Preparation of mitotic cells and chromosome spreads
For mitotic arrest, cells were treated with 350 nM of the highly reversible microtubule destabilizing drug, TN‐16 (WAKO; Kitagawa et al, 1995; Perpelescu et al, 2009), for 2 to 6 h in the growth medium. Mitotic cells were harvested by pipetting, washed with PBS, incubated in a hypotonic buffer (20 mM Tris pH7.4, 1 mM EGTA and 40 mM KCl) and then spread on cover glass (Matsunami) by Cytospin3 (Shandon). Following immuno‐staining and/or FISH were carried out according to the previously described method (Ikeno et al, 1998; Ohzeki et al, 2002). For ChIP with mitotic or post mitotic cells (Figure 7), mitotically arrested cells were harvested with the method described above, firstly. Then a portion of the mitotic cells was fixed for ChIP, and the remaining were washed with PBS two times and plated in petri dish. After 1 h incubation, unattached mitotic cells were washed out with PBS by pipetting. Attached cells were harvested for ChIP analysis at each time point. ChIP procedure is described in above section.
Conflict of Interest
The authors declare that they have no conflict of interest.
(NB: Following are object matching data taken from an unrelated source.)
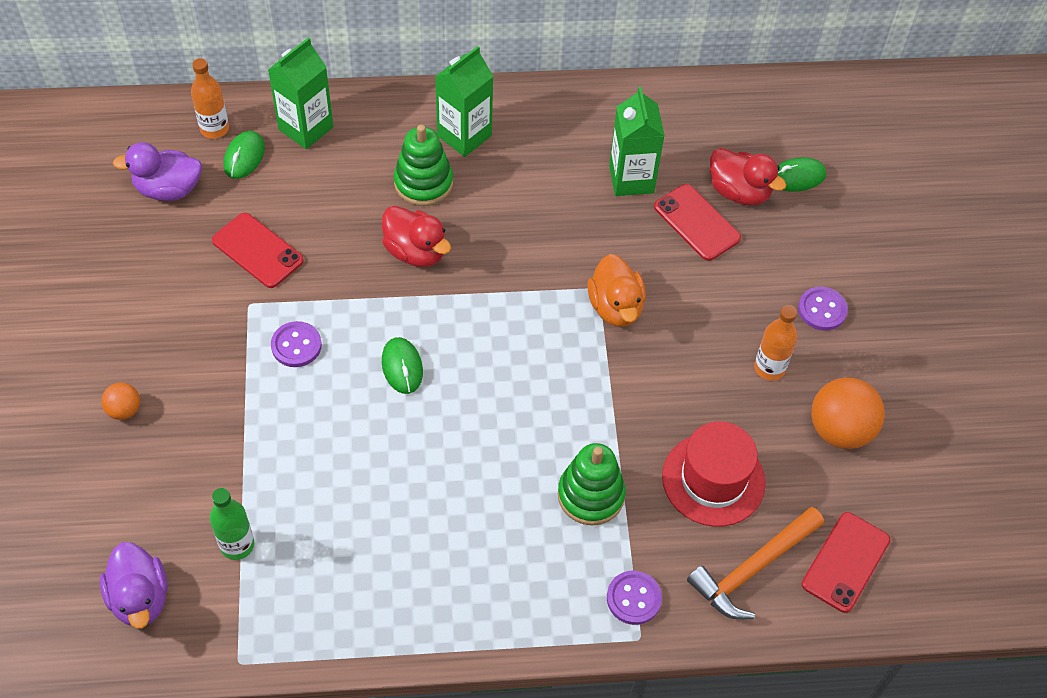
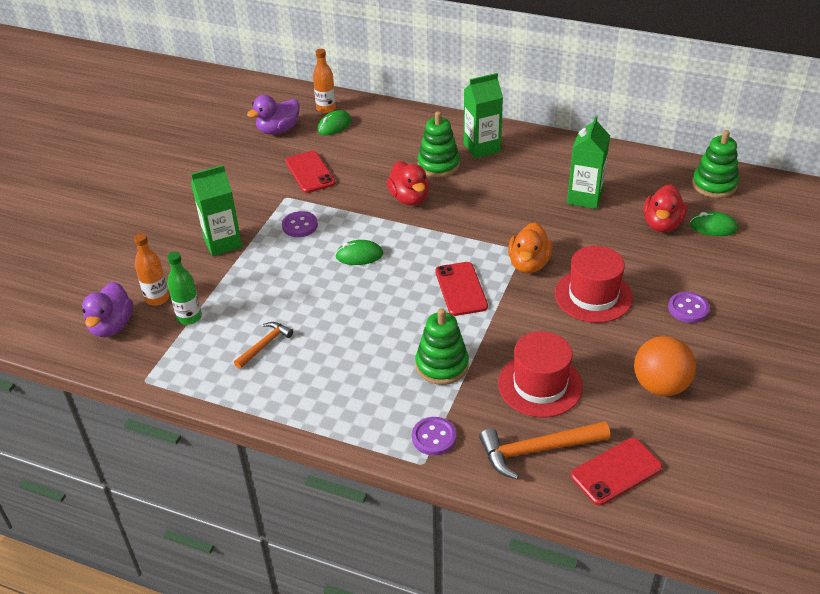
camera: 30 degrees right, 15 degrees down
(124, 410) = (174, 228): orange ball -> none
(168, 189) = (278, 130): purple duck -> purple duck turned 60 degrees counterclockwise
(306, 128) = (382, 121): green carton -> green carton (223, 243)
(361, 549) = (265, 345): none -> orange hammer
(402, 367) = (359, 255): green mouse -> green mouse turned 75 degrees clockwise
(696, 222) = (619, 233): red phone -> red phone (461, 289)
(711, 329) = (593, 296): none -> red hat
(739, 192) = (662, 224): red duck -> red duck turned 45 degrees clockwise
(769, 368) = (625, 331): orange bottle -> orange bottle (157, 298)
(770, 110) = (714, 185): none -> green stacking toy

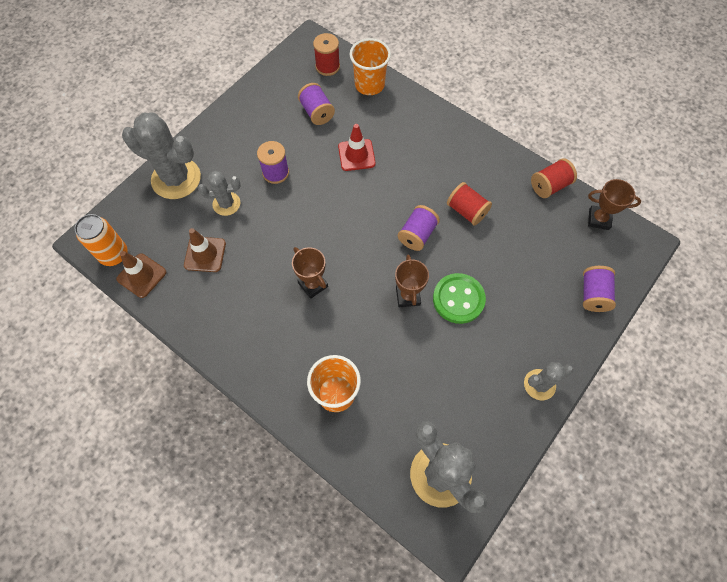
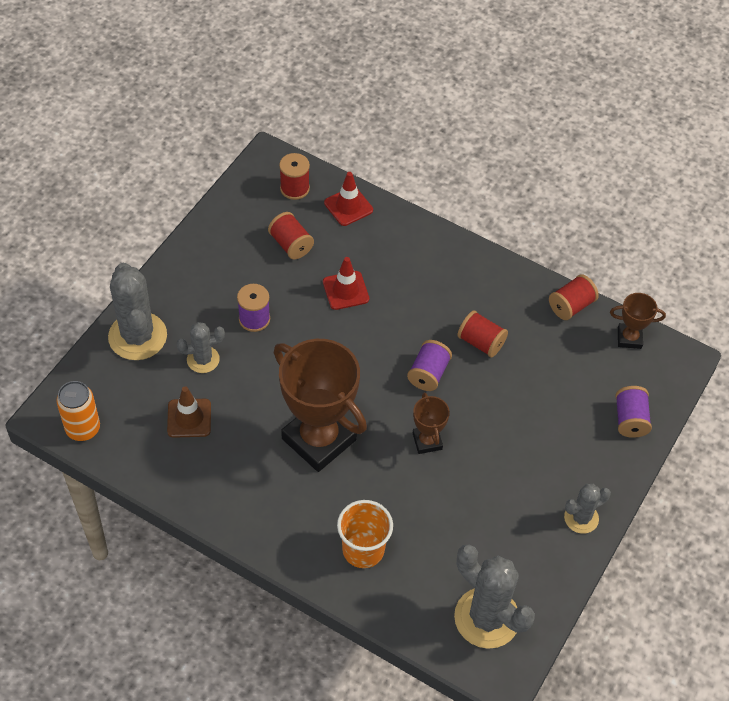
camera: 10 degrees left, 10 degrees down
(141, 275) = (120, 448): brown traffic cone -> none
(176, 179) = (137, 336): grey cactus -> grey cactus turned 60 degrees clockwise
(313, 285) = (319, 439): brown trophy -> brown trophy, size x2.15
(317, 112) = (291, 244): purple spool -> red spool
(369, 85) = (348, 206): orange cup -> red traffic cone
(458, 299) = (483, 439): green button -> none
We would like to thank N Nozaki, K Yoda, M Yanagida, I Cheeseman and T Yen for antibodies, T Jenuwein for giving us MEFs derived from wild type or from Suv39h1Suv39h2 double null (Suv39h dn) embryos, T Ebersole for fruitful discussions and K Sumi for technical assistance. This work was supported by a grant‐in‐aid from the Ministry of Education, Culture, Sports, Science and Technology of Japan, the Intramural Research Program of the NIH, National Cancer Institute, Center for Cancer Research, USA, and the Kazusa DNA Research Institute Foundation. WCE. is a Principal Research Fellow of the Wellcome Trust [grant number 073915], and the Wellcome Trust Centre for Cell Biology is supported by grant number 092076.
Author contributions: JO and HM designed methods and experiments. JO carried out HAC formation and ChIP experiments. JO and JHB carried out cytological experiments. JO, NK, VN and MN constructed plasmids and alphoid 2mer repeat. HK provided modified histone antibodies. JO, NK, VL, WCE and HM worked on the manuscript.